Un seul à seul en scène

Ce sera le signe que l’Esprit Saint existe. Ou alors, la preuve que le monde demeure sans foi ni loi. L’avenir le dira. Mais le moment, lui, a été capté, et il restera. Deux hommes puissants courbés l’un vers l’autre derrière un pilier de la basilique Saint-Pierre, touchés par la grâce, dans la posture de recueillement que le lieu impose. Ils se confessent sans que l’on sache qui est le pénitent qui le confesseur, simplement l’un est connu pour avoir commis plus de péchés que l’autre.

Ce n’est pas un face-à-face qui supposerait de l’agressivité et de la répartie, des gestes amples, des doigts accusateurs, des haut-le-corps et des coups bas. Ils parlent, mais tous deux semblent écouter. Je dirais plutôt un seul à seul en scène qu’un photographe habile, et bien informé, a saisi comme pour témoigner qu’un entretien d’homme à homme est possible dans la maison de Dieu. On se penche, on tend l’oreille. Zelenski le quémandeur se fait humble solliciteur. Trump, encore massif, se recroqueville pour paraître moins monstrueux. Le grand se courbe, le petit se redresse, ils sont à égale hauteur, à égalité. Le temps s’est arrêté.

La photo nous fascine. Elle raconte une tout autre histoire que les cris et hurlements des dernières semaines, elle nous fait du bien. Elle produit son aura, comme aurait dit l’écrivain Walter Benjamin. On se rassure comme on peut.

Trump fait oublier la séquence du bureau ovale de la Maison Blanche où sa garde rapprochée lançait l’hallali. Trump sait faire preuve d’aménité. Zelenski était persiflé et accusé de n’avoir aucune carte en main, il prouve son habileté et son courage. Tous deux à confesse, ils espèrent l’absolution. Et la fin de la guerre.

Les prélats s’affairent autour d’eux, peu intéressés par le conciliabule.
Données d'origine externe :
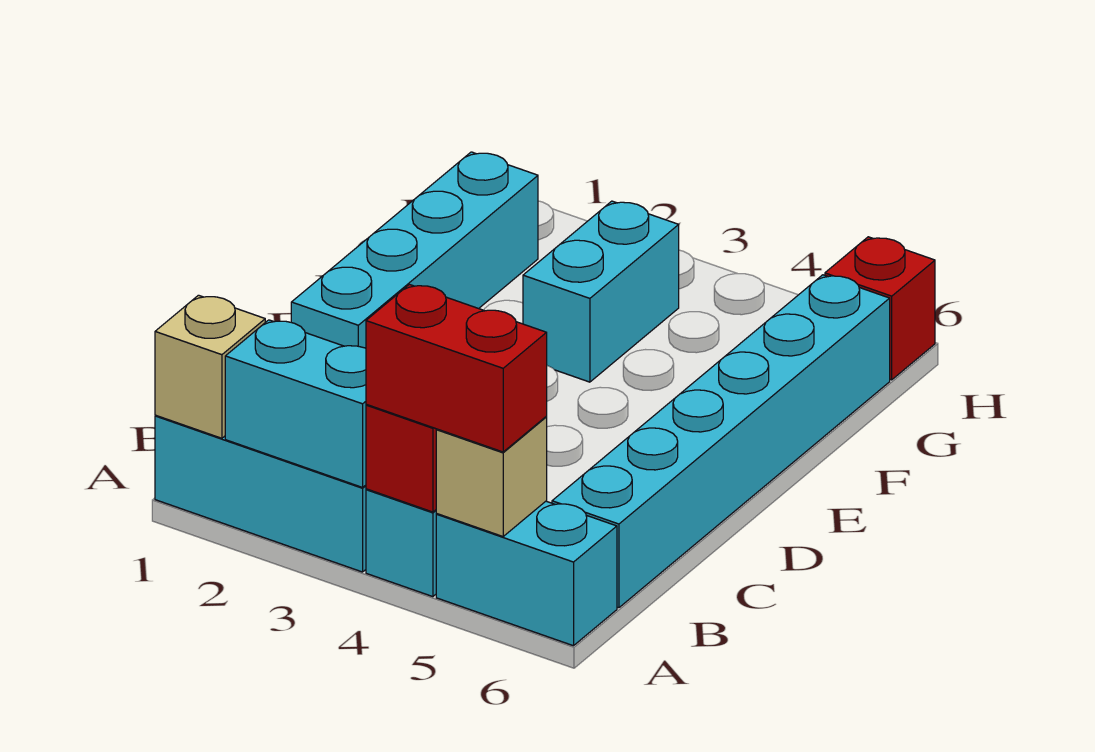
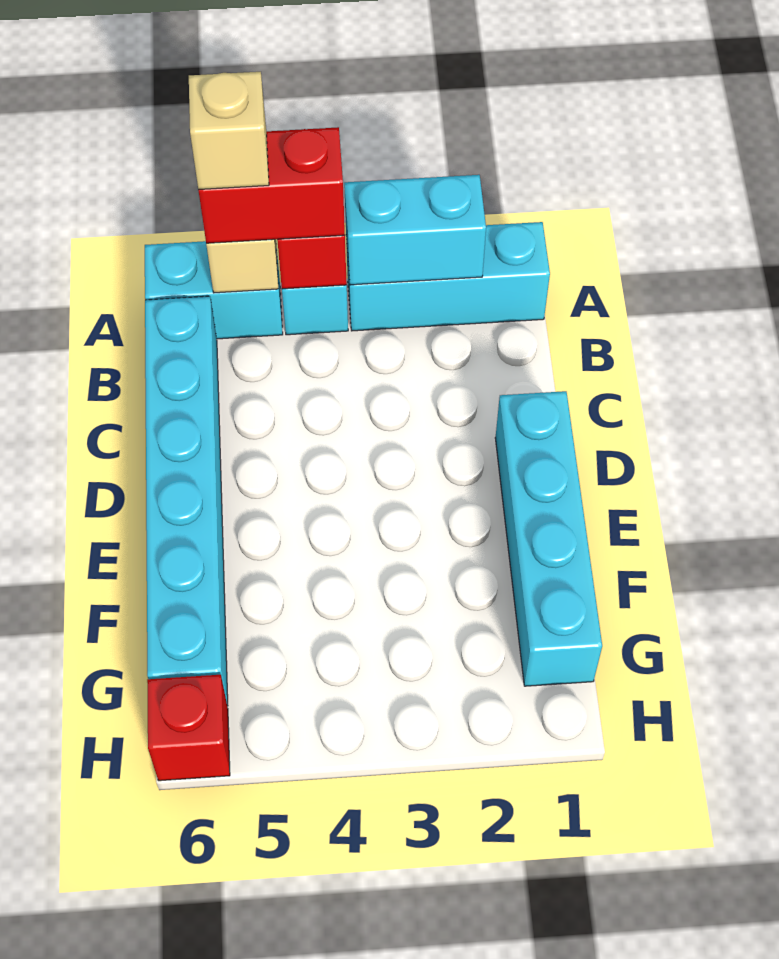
tan brick A1 level 2 -> tan brick A5 level 4
cyan brick F3:G3 level 1 -> none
Ils ont bien plus important à préparer : un pape à inhumer. Ils ne voient pas les flammèches au-dessus des têtes. Le photographe non plus. Le feu est intérieur. À quelques pas d’eux, sur des chaises inconfortables d’église, un miracle est peut-être en train d’advenir. Le premier. Il en faudra d’autres, beaucoup d’autres, pour sanctifier, béatifier, canoniser celui que l’on enterre ce jour-là et que les deux hommes n’appréciaient guère.
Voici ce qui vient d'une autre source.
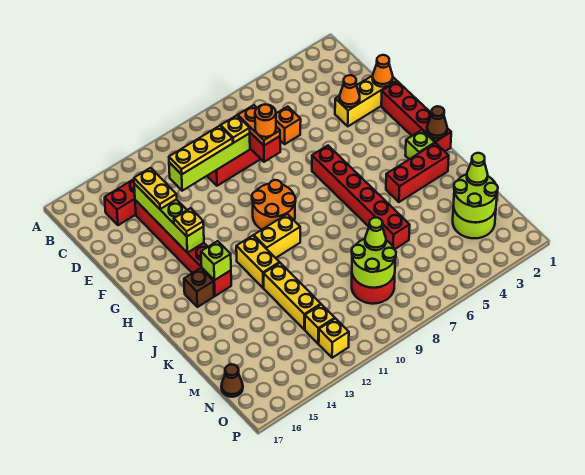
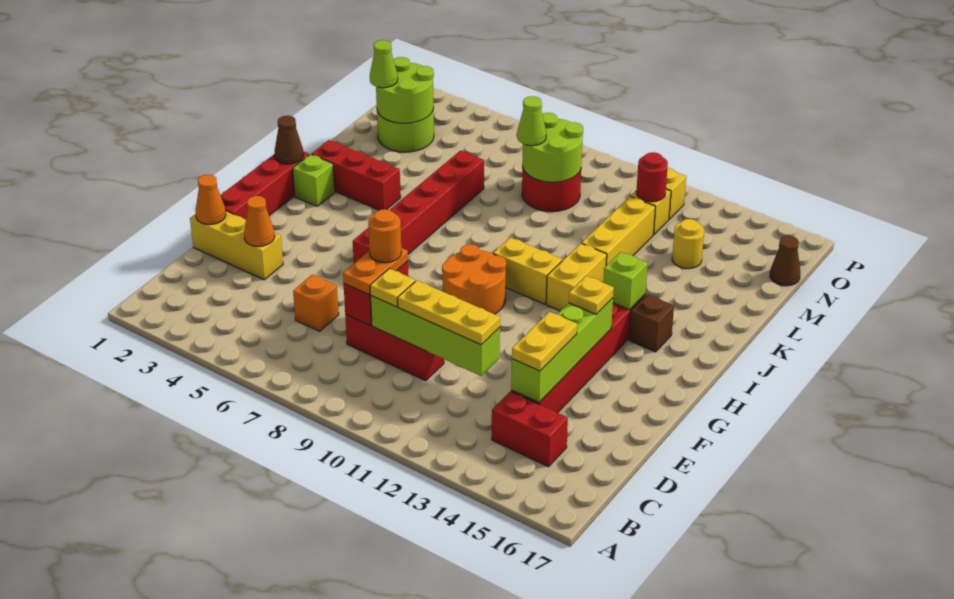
none -> yellow round brick M14 level 1
none -> red round brick N12 level 2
Les deux solitaires, le gredin et le héros, eux, n’auront pas ce destin. La guerre canonise rarement.

Le temps d’un instantané, nous avons oublié la réalité. Celle des atermoiements et des trahisons, des crimes de guerre, de l’angoisse de civils pilonnés jouer et nuit. Volodymyr Zelensky est reparti sur le front. Donald Trump sur son green. Il fait le bilan des cent jours. L’occasion pour lui de se réjouir – a fantastic job – même s’il a peu accompli, et beaucoup détruit. Comme le rappelle la journaliste et écrivaine Anne Applebaum, l’objectif n’est pas de faire croire à un mensonge mais de faire en sorte que le menteur soit craint.

Le cliché de Saint-Pierre pâlit déjà. La messe est dite. On a peur à nouveau.